[Date Prev][Date Next][Thread Prev][Thread Next][Date Index][Thread Index]

Re: [HTCondor-users] Blast job crash !



Thank you for your response Dimitri

Dimitri Maziuk <dmaziuk@...> writes:

> The $15 question is how many slots are hitting the share at once.

For the time being I use a test-pool with 10-12 slot minimum (and about 20-
25 max). I place all files input and output on the NAS with NFS access (or 
CIFS)

> We blast about 8,000 sequences weekly on a ~40-core cluster. The search 
> database is custom, > 10GB (I forget exactly how many).

In future (when my test are completed with Condor) we will use approximately 
120-140 CPU in the cluster and probably even more later.
The size of job is not always the same, I do my test with little jobs in 
real grid we need to run bigger jobs

> Placing input and output files on a basic linux nfs server (opteron 
> supermicro w/ decent amount of ram & desktop-level sata drives in 
> software raid) works fine here. 

The NAS is not administrate by me, and the administrator tell me that "there 
is no overloading". It's a relatively big server and there's lot of 
input/ouput possible etc...
So the problem is not about NAS performance apparently.

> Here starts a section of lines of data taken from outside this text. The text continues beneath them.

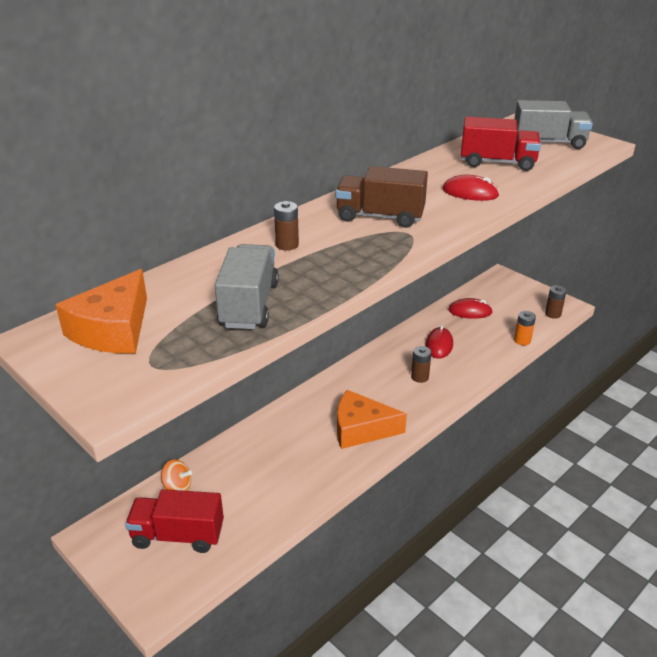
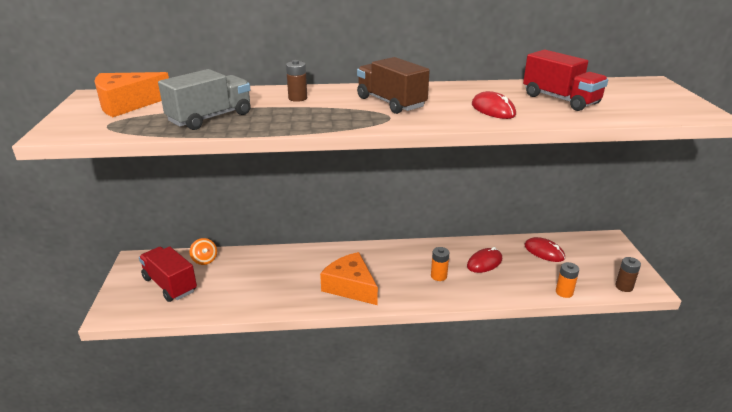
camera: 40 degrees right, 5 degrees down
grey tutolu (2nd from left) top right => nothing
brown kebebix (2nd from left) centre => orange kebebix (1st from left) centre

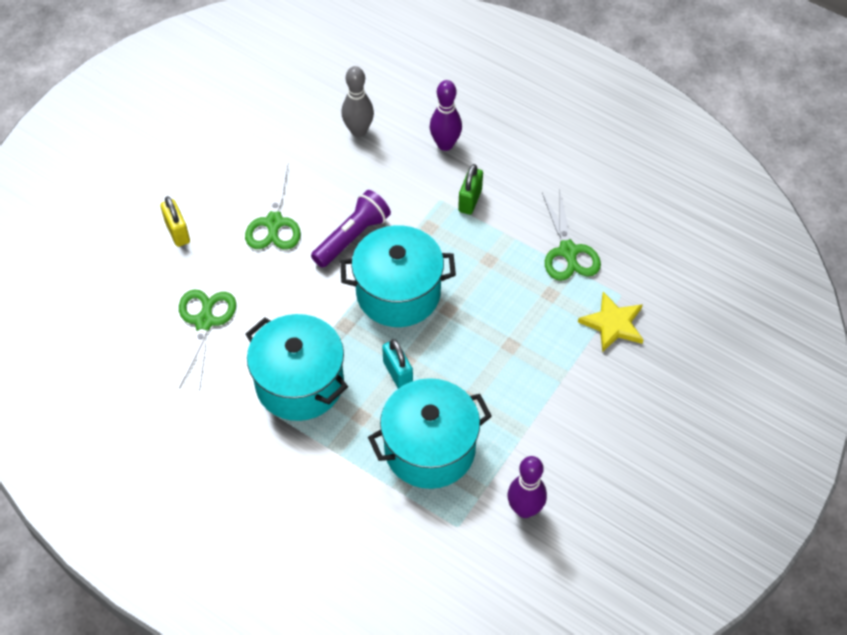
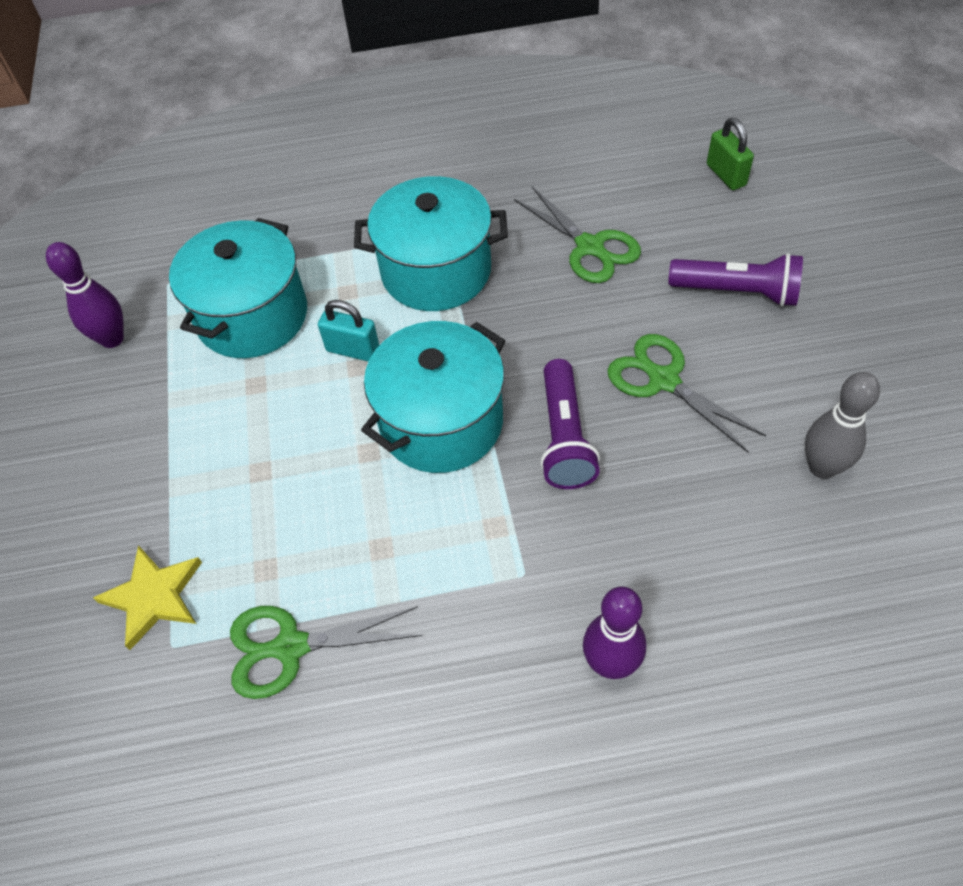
camera: 140 degrees right, 0 degrees up
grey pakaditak top centre => grey pakaditak middle right, move
green puvabelok top centre => green puvabelok top right, move
yellow puvabelok middle left => purple gigivutox (2nd from left) top right
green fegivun (3rd from left in the first image) middle right => green fegivun (1st from left) bottom centre, 45 degrees counterclockwise

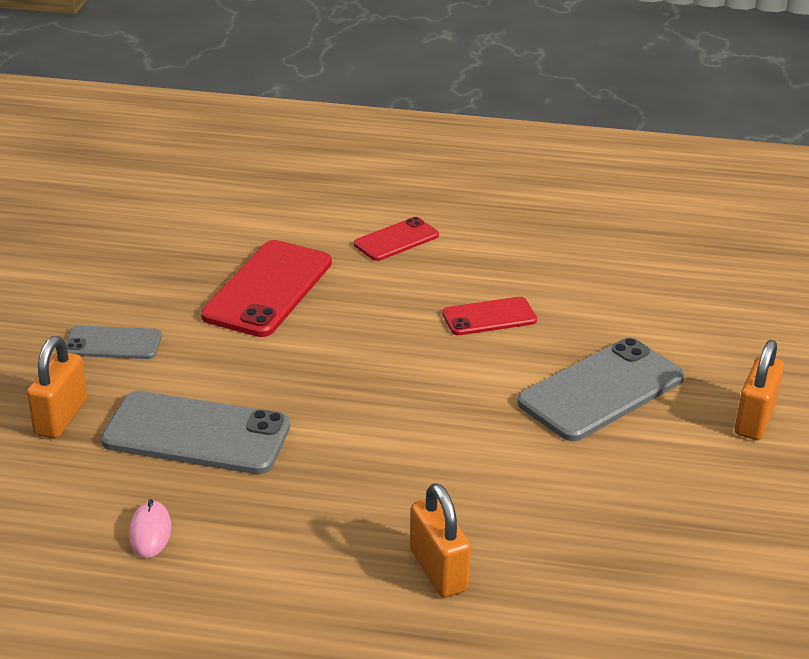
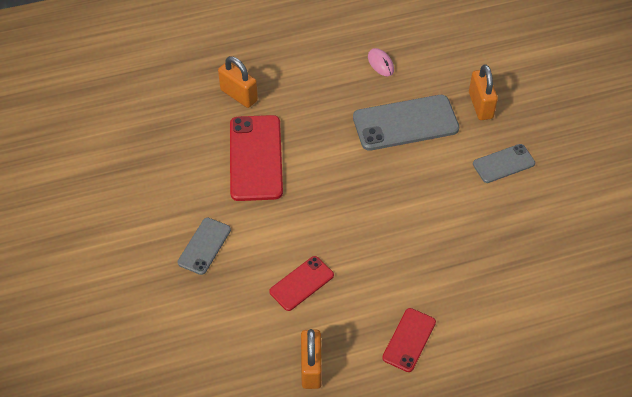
camera: 155 degrees right, 20 degrees up
red terifaman (1st from left) middle left => red terifaman (1st from left) centre, move
orange puvabelok (3rd from left in the first image) middle right => orange puvabelok (2nd from left) bottom centre, move
grey terifaman (3rd from left in the first image) middle right => grey terifaman (1st from left) middle left, x0.57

Can it be a NFS 
Server/Client configuration problem?

> Placing the database on nfs doesn't 
> work, we rsync the database on each host at the start of the batch.

You mean that I've to transfer all files in each machines whenever ? it's 
gonna be more binding (slower) than use CIFS I think.

I hope there's a solution to use NFS correctly...

For the time the real pool use Sun Grid Engine (SGE) which is complicate to 
configure and not real meet our needs. But with it there's no NFS problem, 
so the problem can come from my Condor configuration.

If there's somebody use Condor in a same/close topology as me I need your 
help.

Thank you.
Regards.

-* Romain *-